Need to Know: September 15, 2022


You might have heard: More than 380 newsrooms are participating in Democracy Day (Collaborative Journalism)

But did you know: How we know journalism is good for democracy (Democracy Fund)

Since 2018, Democracy Fund has been tracking the impact journalism has on our democracy, and released an update quantifying what happens when local communities have strong local news — and what happens when they lose it. The report finds that in areas with strong local journalism, more people turn out to vote, people will be less biased when considering candidates, polarizing national narratives can be countered and people feel a stronger sense of community. However, local news isn’t inherently good for communities just because it’s local — it can also harm communities with its coverage, especially communities of color. 

“The faltering of newspapers, the consolidation of TV and radio, and the rising power of social media platforms are not just commercial issues driven by the market; they are democratic issues with profound implications for our communities.”  – Josh Stearns and Christine Schmidt, Democracy Fund

+ Related: On Democracy Day, commit to coverage that resists polarization by taking a Pledge for Less Polarizing Journalism and using its language for your own commitments (Trusting News); The power of democracy and why journalists must work together to protect it (Center for Cooperative Media)

+ Noted: Death of Queen Elizabeth II drives record-breaking traffic to U.K. news brands (Press Gazette); Solutions Journalism Network is launching the Climate Beacon Newsroom Initiative (Solutions Journalism Network); Ron Nixon named AP’s vice president for investigative, enterprise, grants and partnerships (Associated Press)


How The Oklahoman changed its newsroom’s mindset to focus on digital growth (Better News)

The Oklahoman grew its online audience by pushing its staff away from a print mindset, adjusting its workflows and cutting stories that used to be valued for print reasons in order to pursue digitally-successful stories. Historically, The Oklahoman was the newspaper of record in Oklahoma City, but the newsroom wanted to focus on expanding digital subscribers as print subscriptions plummeted, business editor David Dishman says. They knew they had to transform the newsroom from the inside out for their efforts to be successful. 


Upstart news outlets are covering communities of color. Grant makers should take notice (The Chronicle of Philanthropy)

Tracie Powell met a number of unconventional news entrepreneurs — all people of color — with the goal of providing reliable information to their communities, especially when it comes to health, environmental protection and electoral participation. But these nontraditional newsmakers are being overlooked by national grant makers and community foundations that invest in local news, she writes. “Critically, these journalists possess an asset that money can’t buy — audience trust — and represent a huge opportunity for grant makers,” Powell says. She went on to found an organization that supports these news organizations, and encourages other philanthropists to do the same.

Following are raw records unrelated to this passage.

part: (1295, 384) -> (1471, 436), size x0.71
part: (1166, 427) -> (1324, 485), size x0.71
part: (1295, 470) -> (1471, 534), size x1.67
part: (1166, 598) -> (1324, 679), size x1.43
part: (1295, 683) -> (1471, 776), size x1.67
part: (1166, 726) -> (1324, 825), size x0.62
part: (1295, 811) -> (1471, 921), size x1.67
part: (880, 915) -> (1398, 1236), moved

Tunisian digital magazine hopes to shake up journalism in the region (Global Investigative Journalism Network)

Alqatiba is a multilingual, interactive digital magazine with a focus on investigative journalism and narrative storytelling. Founded in 2020 by veteran journalist Walid Mejri, Alqatiba has already found success in the region — in part because Tunisia tends to have more media freedom than many nearby countries. Mejri notes three components that have led to Alqatiba’s success: cross-border investigations that have gained traction in more than one country, engaging content with artistic takes and simplified presentations and a regular publishing schedule to create a loyal audience.


TikTok search results are riddled with misinformation (AP News)

Anyone that uses TikTok to search for information on Covid-19, climate change, Russia’s invasion of Ukraine or any number of prominent topics is likely to encounter misleading information, according to a new report from NewsGuard. Researchers searched for newsworthy topics on the app and found that nearly 1 in 5 of the suggested videos contained misinformation. This is especially troubling because of TikTok’s popularity with young people, as well as its prevalence — TikTok is the second most popular domain in the world, second only to Google, researchers noted.


We need to teach student journalists about on-the-job harassment (Poynter)

Journalism educators have had to grapple with the unique challenges student journalists face in the field as students become more vocal — and more concerned — about the threats they may face. Northeastern University’s School of Journalism surveyed student journalists about the harassment they’ve experienced and how it impacts them, and concluded that educating student journalists about job harassment “is a crucial step in reshaping journalism’s overall professional culture into something more inclusive, accessible and supportive of new practitioners.”


How Vermont’s media helps keep the state together (The New Yorker)

Vermont’s thriving media landscape shows that the decline of local journalism is not as inevitable as some may imagine, writes Bill McKibben. Although the state’s flagship paper and local dailies have faced the falling print subscriptions and downsizing seen in papers across the country, media across the state have rallied to form nonprofit news sites, strong public broadcast journalism and alternative media that balance competition and cooperation to survive.